Segment Open

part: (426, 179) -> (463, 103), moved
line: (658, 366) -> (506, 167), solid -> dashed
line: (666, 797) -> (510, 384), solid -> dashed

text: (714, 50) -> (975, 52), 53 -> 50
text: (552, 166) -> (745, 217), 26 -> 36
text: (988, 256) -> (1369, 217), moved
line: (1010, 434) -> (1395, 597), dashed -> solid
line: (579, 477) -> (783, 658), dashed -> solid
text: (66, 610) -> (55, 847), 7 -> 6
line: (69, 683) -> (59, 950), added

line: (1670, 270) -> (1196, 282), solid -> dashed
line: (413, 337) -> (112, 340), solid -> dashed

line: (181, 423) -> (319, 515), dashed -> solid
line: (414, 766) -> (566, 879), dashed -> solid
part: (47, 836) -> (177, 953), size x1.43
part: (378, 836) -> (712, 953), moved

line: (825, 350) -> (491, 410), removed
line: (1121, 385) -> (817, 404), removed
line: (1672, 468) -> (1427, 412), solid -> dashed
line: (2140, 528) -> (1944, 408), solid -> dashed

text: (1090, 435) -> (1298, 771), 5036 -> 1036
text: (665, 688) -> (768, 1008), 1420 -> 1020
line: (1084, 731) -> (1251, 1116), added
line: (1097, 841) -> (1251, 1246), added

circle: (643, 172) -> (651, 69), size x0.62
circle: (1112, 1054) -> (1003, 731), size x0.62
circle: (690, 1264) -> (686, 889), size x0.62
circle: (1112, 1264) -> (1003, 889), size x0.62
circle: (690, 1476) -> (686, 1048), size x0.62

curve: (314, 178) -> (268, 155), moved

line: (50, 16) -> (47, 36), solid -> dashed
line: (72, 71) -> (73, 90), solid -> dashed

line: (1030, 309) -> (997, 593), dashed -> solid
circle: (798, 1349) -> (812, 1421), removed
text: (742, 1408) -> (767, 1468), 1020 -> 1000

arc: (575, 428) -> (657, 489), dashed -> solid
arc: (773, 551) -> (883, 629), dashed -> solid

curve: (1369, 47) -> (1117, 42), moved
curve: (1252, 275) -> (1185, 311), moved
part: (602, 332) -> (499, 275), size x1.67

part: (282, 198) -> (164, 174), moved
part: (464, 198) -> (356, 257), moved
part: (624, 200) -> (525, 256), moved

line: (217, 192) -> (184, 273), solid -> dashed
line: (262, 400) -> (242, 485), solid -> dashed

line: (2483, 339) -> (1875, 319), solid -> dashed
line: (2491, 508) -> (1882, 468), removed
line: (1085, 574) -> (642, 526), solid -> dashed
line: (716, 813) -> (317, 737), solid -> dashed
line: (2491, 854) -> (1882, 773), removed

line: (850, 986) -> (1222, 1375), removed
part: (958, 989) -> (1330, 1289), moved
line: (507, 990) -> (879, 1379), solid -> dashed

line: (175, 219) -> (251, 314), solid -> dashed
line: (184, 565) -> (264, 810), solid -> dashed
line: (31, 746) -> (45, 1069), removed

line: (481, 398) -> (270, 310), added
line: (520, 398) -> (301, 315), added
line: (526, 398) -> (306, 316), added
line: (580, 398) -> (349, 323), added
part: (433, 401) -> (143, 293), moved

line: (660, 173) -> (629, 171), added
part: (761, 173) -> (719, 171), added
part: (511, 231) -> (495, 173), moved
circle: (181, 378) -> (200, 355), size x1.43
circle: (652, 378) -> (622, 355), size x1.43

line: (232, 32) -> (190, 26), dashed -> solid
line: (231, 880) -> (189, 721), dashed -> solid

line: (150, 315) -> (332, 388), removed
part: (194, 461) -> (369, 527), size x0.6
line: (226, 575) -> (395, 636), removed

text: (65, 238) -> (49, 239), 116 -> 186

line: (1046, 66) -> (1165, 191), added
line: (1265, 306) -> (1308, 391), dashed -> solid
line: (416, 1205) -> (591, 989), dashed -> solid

Segment Closed

Each line that includes the word "curve" counts once; report how many such lines the entries have, and nothing else.

__YOUR RESPONSE__
3